Without knowing English, he used English science textbooks to design a windmill for his family’s electricity needs, built with spare bicycle parts, scrap PVC piping and blue gum trees. It powered four lightbulbs and two radios, and drew a line of neighbours looking to charge their phones. Local media attention spread to bloggers, and by age 19, he was on stage at TED Tanzania.
On Friday, April 22, Kamkwamba will address an audience the OpenAccess Energy Summit, a bi-annual gathering hosted by the Waterloo Global Science Initiative (WGSI), a partnership between the University of Waterloo and the Perimeter Institute for Theoretical Physics.
Kamkwamba has become a renewable energy advocate.

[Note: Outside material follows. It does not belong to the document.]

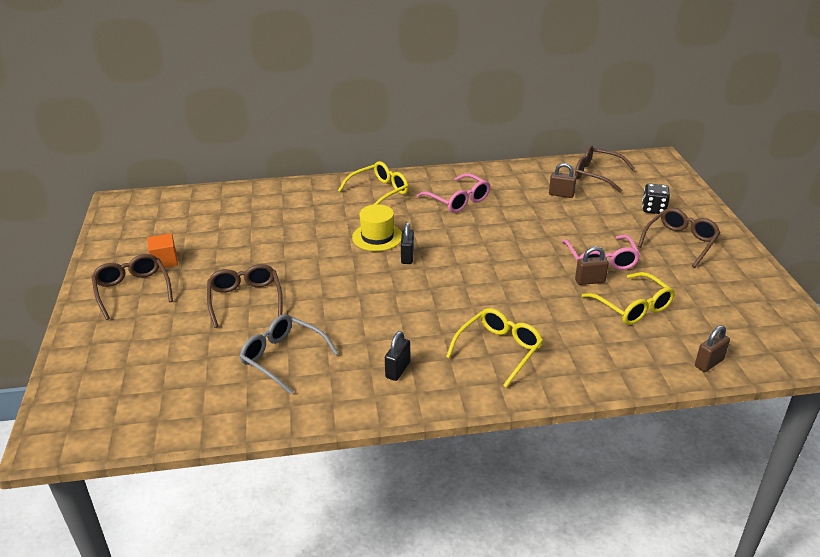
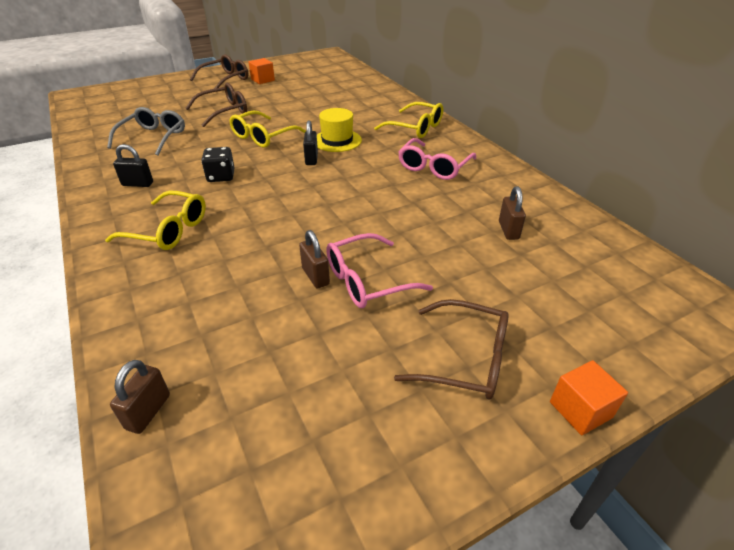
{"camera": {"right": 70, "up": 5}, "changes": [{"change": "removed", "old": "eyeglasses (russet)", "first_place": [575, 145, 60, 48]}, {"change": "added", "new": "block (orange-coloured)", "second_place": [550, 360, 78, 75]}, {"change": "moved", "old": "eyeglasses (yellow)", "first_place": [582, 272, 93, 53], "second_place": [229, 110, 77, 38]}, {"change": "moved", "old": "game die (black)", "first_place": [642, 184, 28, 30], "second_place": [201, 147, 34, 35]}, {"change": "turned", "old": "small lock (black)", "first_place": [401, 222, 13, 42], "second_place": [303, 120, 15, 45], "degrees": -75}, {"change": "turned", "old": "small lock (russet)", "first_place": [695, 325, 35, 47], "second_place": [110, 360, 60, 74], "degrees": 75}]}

He’s been on the Daily Show; his life story, The Boy Who Harnessed the Wind, was a New York Times bestseller; he’s the subject of an award-winning documentary. He’s a recent graduate of Dartmouth College, and co-founder of an NGO, the Moving Windmills Project.
But if you ask him what accomplishment he’s most proud of, he’ll laugh. “I’m proud of the work that I did building my windmill,” he says. “It not only benefited my family, but other people in Malawi are copying my design. I’m very proud to see other people building their own windmills.”
Kamkwamba’s work links energy access to education and emphasizes hands-on empowerment. Through the Moving Windmills Project, Kamkwamba involved the students themselves in installing solar panels on the high school that he was unable to attend as a teenager. He brought in the ’s eGranary, an intranet-based digital library, and through it he encourages project-based learning. He’s developing a biogas digester to address deforestation and lighten the work of Malawian women who spend hours looking for cooking fuel. With the memory of famine still strong, Kamkwamba’s dream project is to improve access to water across Malawi through renewable energy projects.
When Kamkwamba talks about sustainable energy to North American audiences, his message is: Don’t be afraid to think small. “It all adds up,” he says. “It’s important to bring it to an individual level. Start small. You can’t change the whole system at once, but everybody can be part of the solution.”